Bern

Trump lädt zum Ramschverkauf in US-Botschaft

In der US-Botschaft in Bern kommen ab diesem Wochenende nicht mehr gebrauchte Gegenstände unter den Hammer. Gewisse Schnäppchen sind ab einem Franken zu haben.

US-Präsident Donald Trump preist sich gerne als gewiefter Geschäftsmann, der immer den perfekten Deal aushandelt. Ob sich die Aktion seiner ausländischen Botschaften auch vergolden lässt, wird sich zeigen. Denn auch dieses Jahr versteigern die Vertretungen im Ausland Mobiliar und andere Utensilien, die sie nicht mehr benötigen. Milliardär Trump wird damit quasi zum Online-Flohmarktverkäufer.

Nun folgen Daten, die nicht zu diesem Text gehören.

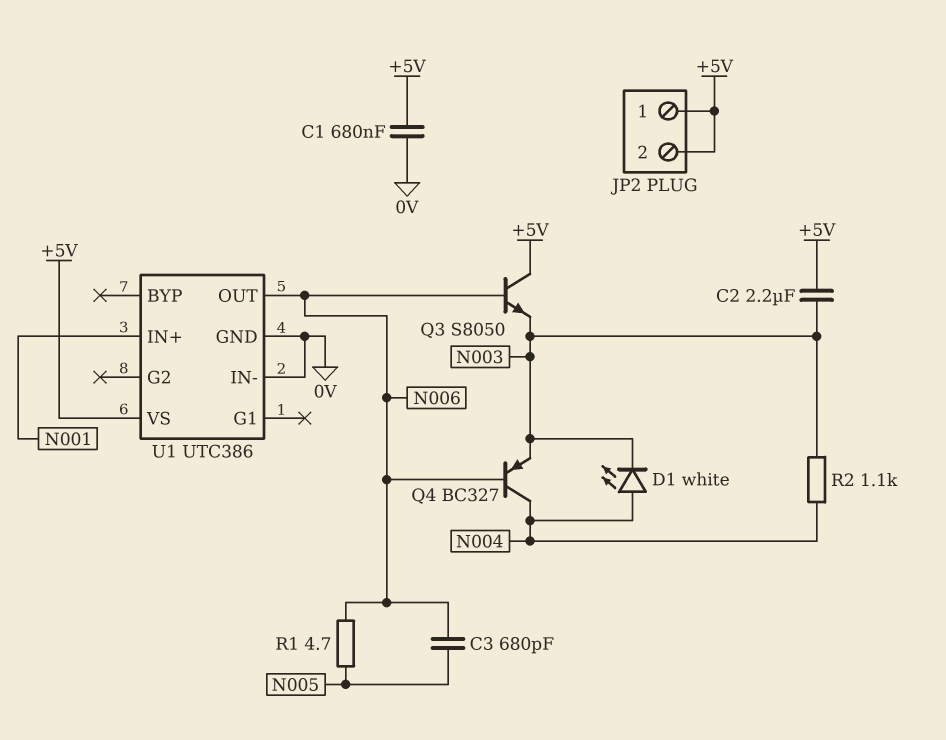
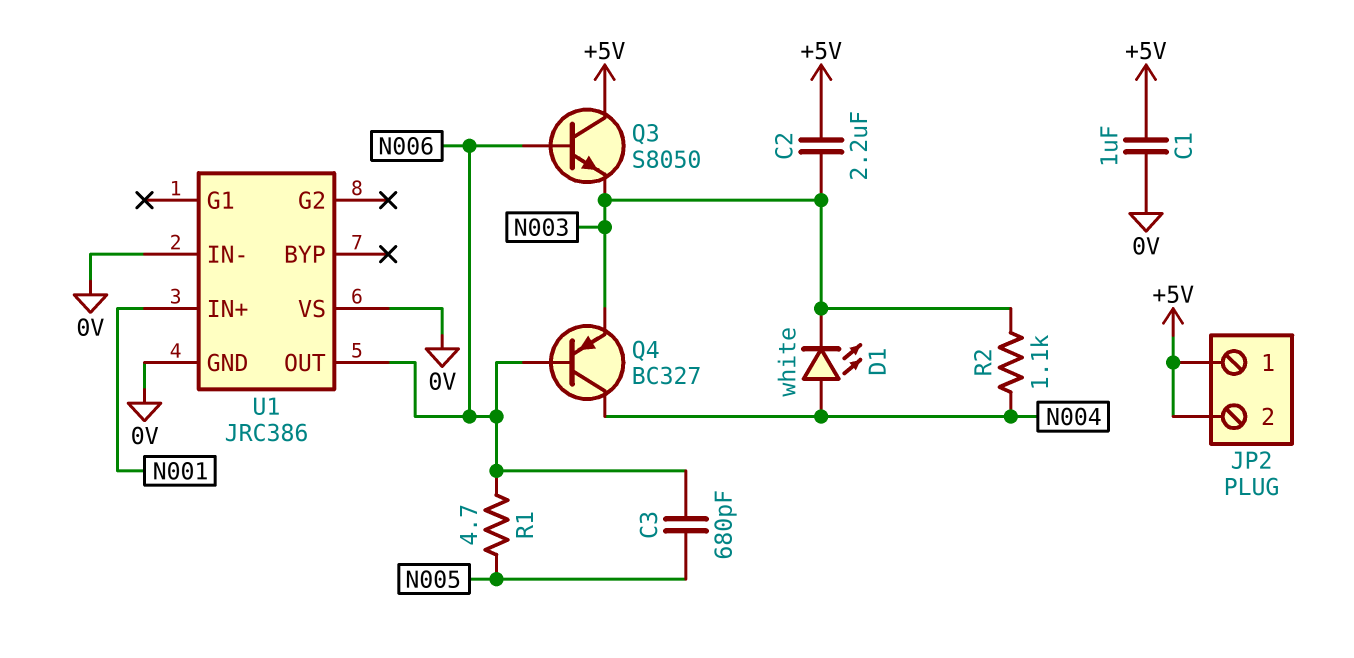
C1: 680nF (+5V, 0V) -> 1uF (+5V, 0V)
U1: UTC386 -> JRC386
U1 pin VS: +5V -> 0V

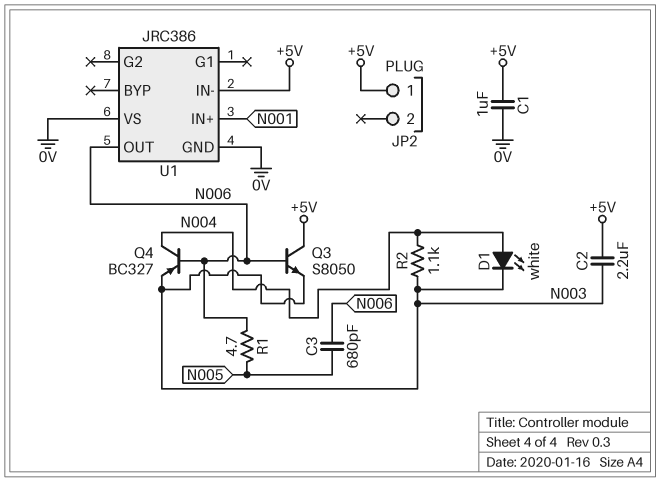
JP2 pin 2: +5V -> none
U1 pin IN-: 0V -> +5V

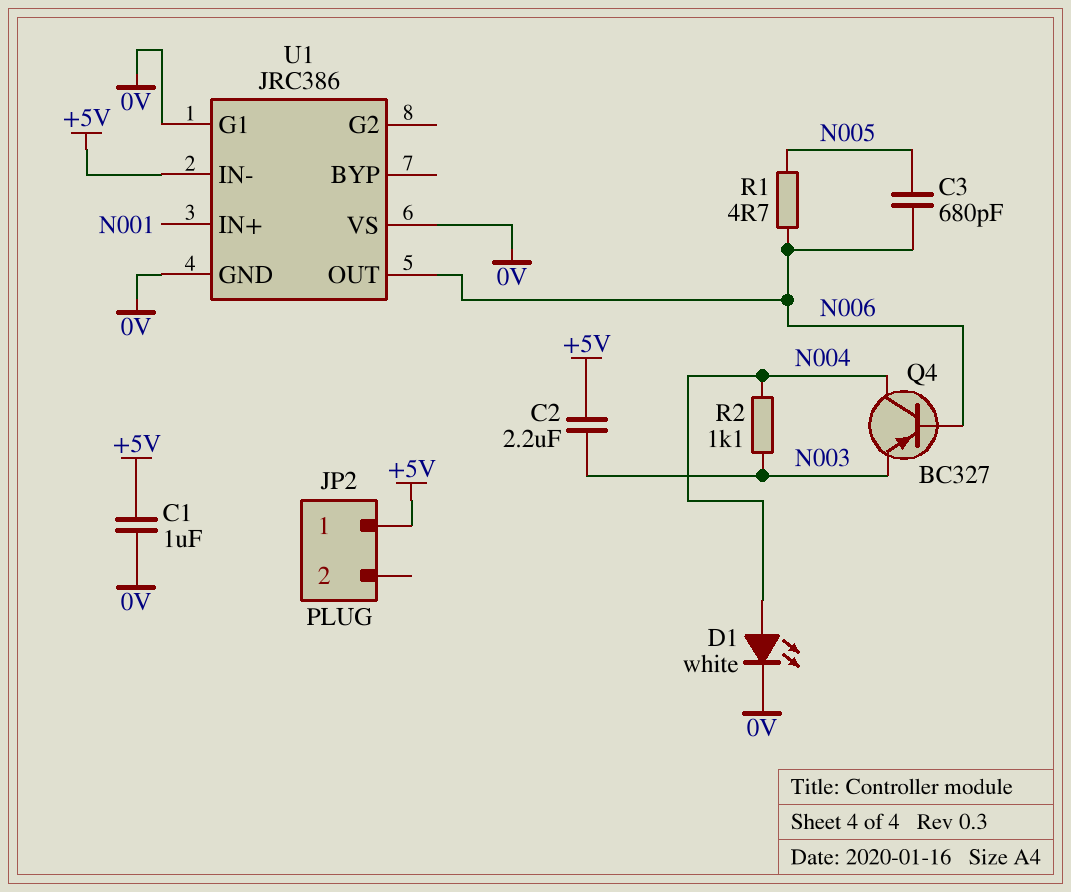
D1: LED white (A N004, K N003) -> LED white (A N004, K 0V)
Q3: NPN S8050 (B N006, C +5V, E N003) -> none
U1 pin G1: none -> 0V

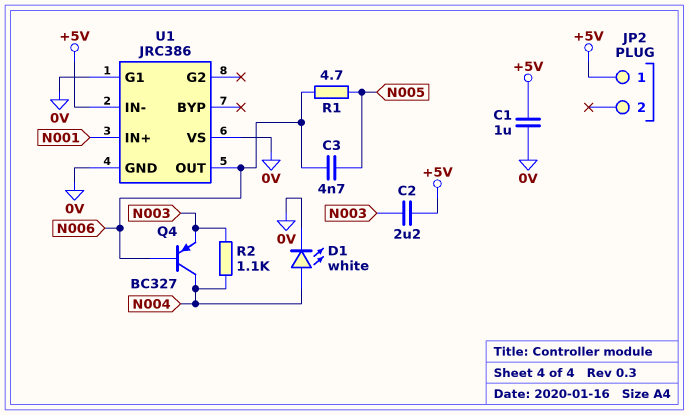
C3: 680pF (N005, N006) -> 4.7nF (N005, N006)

Die Botschaft in Bern mistet ab diesem Wochenende aus, wie sie via Facebook verkündet. Bereits ab 1 Franken unter anderem im Angebot: Eine Maschine, um Gepäck zu röntgen, ausrangierte PC-Monitore, abgewetzte und befleckte Bürosessel, Kaffeemaschinen vom Coop-Elektrohändler Fust, Matratzen, ein Ergometer und eine Nähmaschine.

Nur eine Bezahlmethode

Laut Tanya Ward, Botschaftssprecherin in Bern, werden solche Auktionen regelmässig auf der ganzen Welt durchgeführt. Alle Einnahmen fliessen in das Budget der Botschaft und des Aussenministeriums zurück.

Wer einen Artikel erfolgreich ersteigert, hat drei Tage, um das erworbene Stück vor Ort auf der Botschaft abzuholen. Aber Vorsicht: Donald Trump akzeptiert weder EC- noch Kreditkarte, sondern nur Cash – bar auf die Hand.